But Jordan would never forget.

It so happened that the Bulls’ first game after the All-Star break was back in Chicago against the Pistons. You can guess what happened. The Bulls won in overtime as Jordan scored a season-high 49 points and had 15 rebounds and four steals. Take that! We’d see that act again.

Thomas had just 19 points and claimed to be bothered by a bruised thigh. Before the game, Jordan was saying to friends, he “won’t forget what happened to me” at the All-Star game. It was no coincidence he scored a then career high. And Jordan did it with style, scoring 12 of the Bulls’ 16 overtime points. Earlier in the game, he got a three-point play when he blew past Thomas and switched hands from right to left at the basket and scored, banking the ball in and was fouled. It would be the less remembered cousin of his famous switch hands layup in the 1991 Finals.

The Bulls would win 11 more games than the previous season and make the playoffs, but it still was losing to Jordan. Frankly, it was amazing they won as many as they did with a starting lineup of Steve Johnson, Woolridge, Caldwell Jones, Ennis Whatley and Jordan. And that was when the East was perhaps at its zenith with Boston, Philadelphia and Milwaukee all winning at least 58 games and Detroit beginning its run.

In March, Dailey failed a drug test and was suspended. Jerry Reinsdorf’s purchase of the team was finalized. He fired GM Rod Thorn and replaced him with Jerry Krause, whom Reinsdorf had gotten to know through baseball scouting. Krause had scouted for the Bulls and then been personnel director in the mid-1970s, and fired after an attempt to hire DePaul’s Ray Meyer to coach the team went bad and Krause was blamed.
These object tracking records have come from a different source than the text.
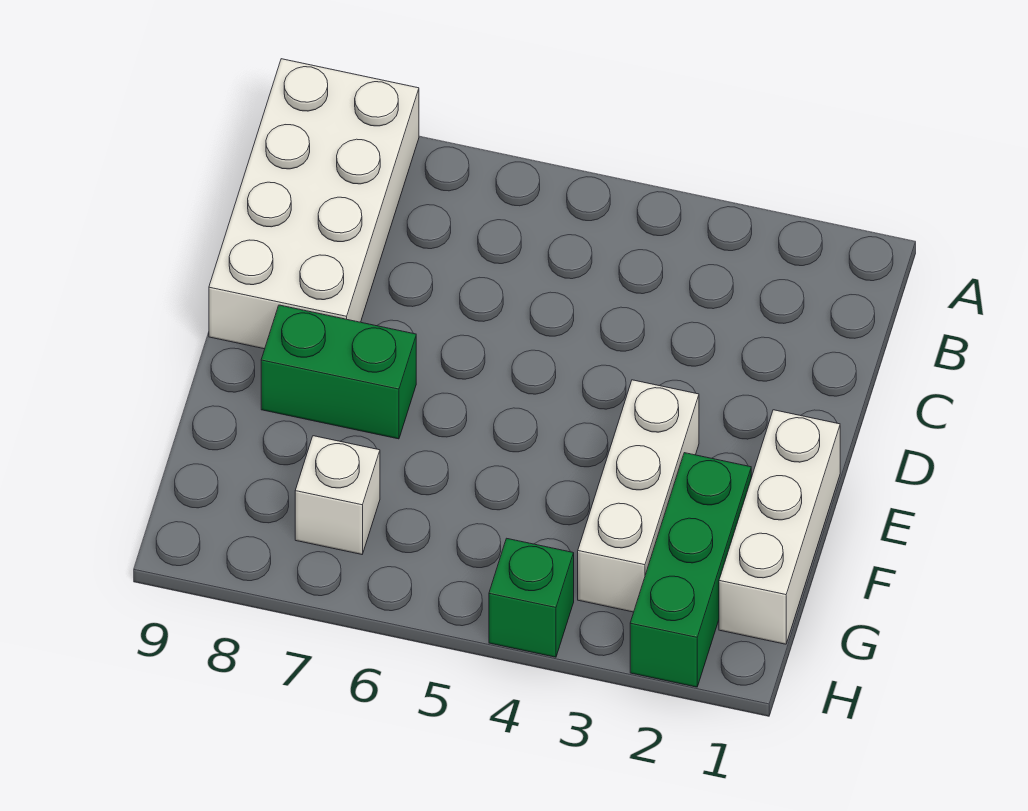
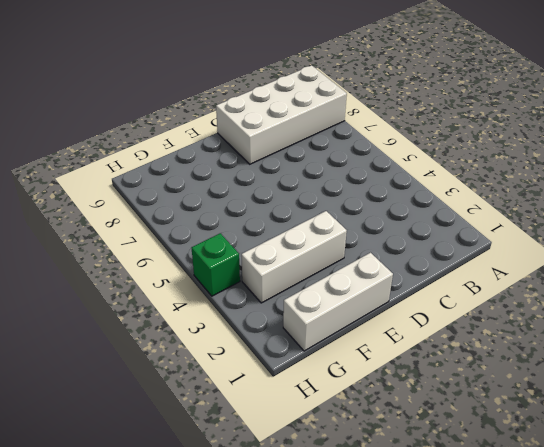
none -> green brick E7:E8 level 1
none -> green brick F2:H2 level 1

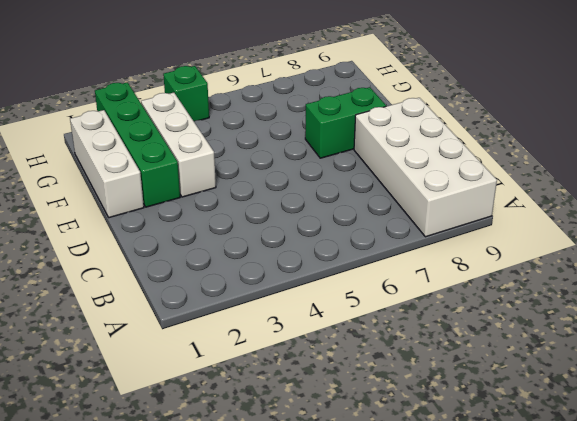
green brick E2:H2 level 1 -> green brick F2:H2 level 1
none -> white brick G7 level 1

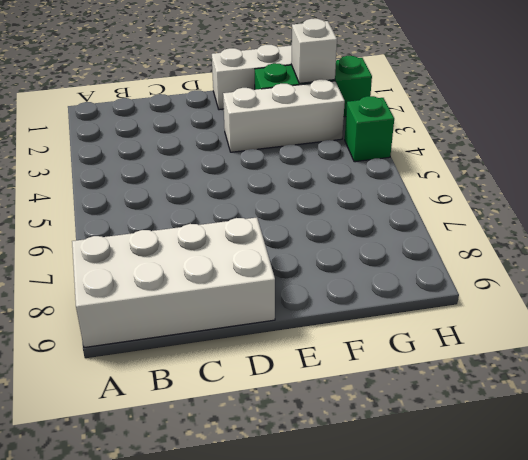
white brick G2 level 2 -> white brick G7 level 1
none -> green brick E7:E8 level 1

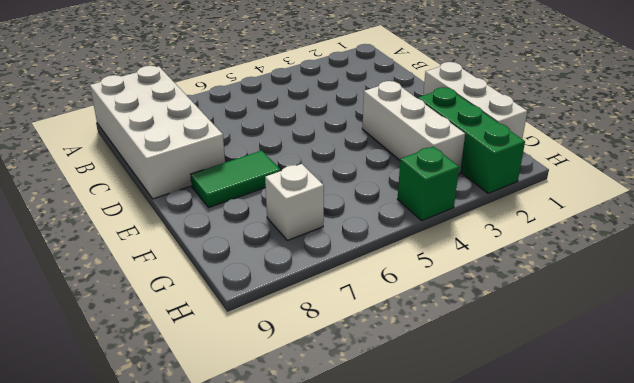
green tile E7:E8 level 1 -> green brick E7:E8 level 1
The Bulls still weren’t drawing that well at home, under 10,000 in March and April against losing teams. They did win a playoff game as Jordan had 35 points, eight rebounds, seven assists and four steals in a 109-107 win in Chicago over Milwaukee. Jordan shot 16 free throws in that game and 20 in Game 4 in what already was becoming an issue around the NBA. Some veterans were complaining of a rookie getting so many foul calls, though it was proving impossible to stay in front of Jordan on defense. His shooting range was limited, as he was just nine-of-52 on threes, and his game was to attack the basket with a ferocity and explosion that hasn’t been seen before or since.

“The scouting report said play me for the drive, that I couldn't go left," Jordan said that season. "They didn't know about my first step or the moves or the jump. I knew I was taking everybody by surprise, including myself."

The Bucks closed the Bulls out in four games and Loughery was fired shortly thereafter and replaced by Stan Albeck.

Jordan had been selected an All-Star starter as a rookie and was Rookie of the Year over Olajuwon. He led the Bulls in scoring, rebounding, assists and steals and he set a franchise record for points.

Yes, that was just the beginning.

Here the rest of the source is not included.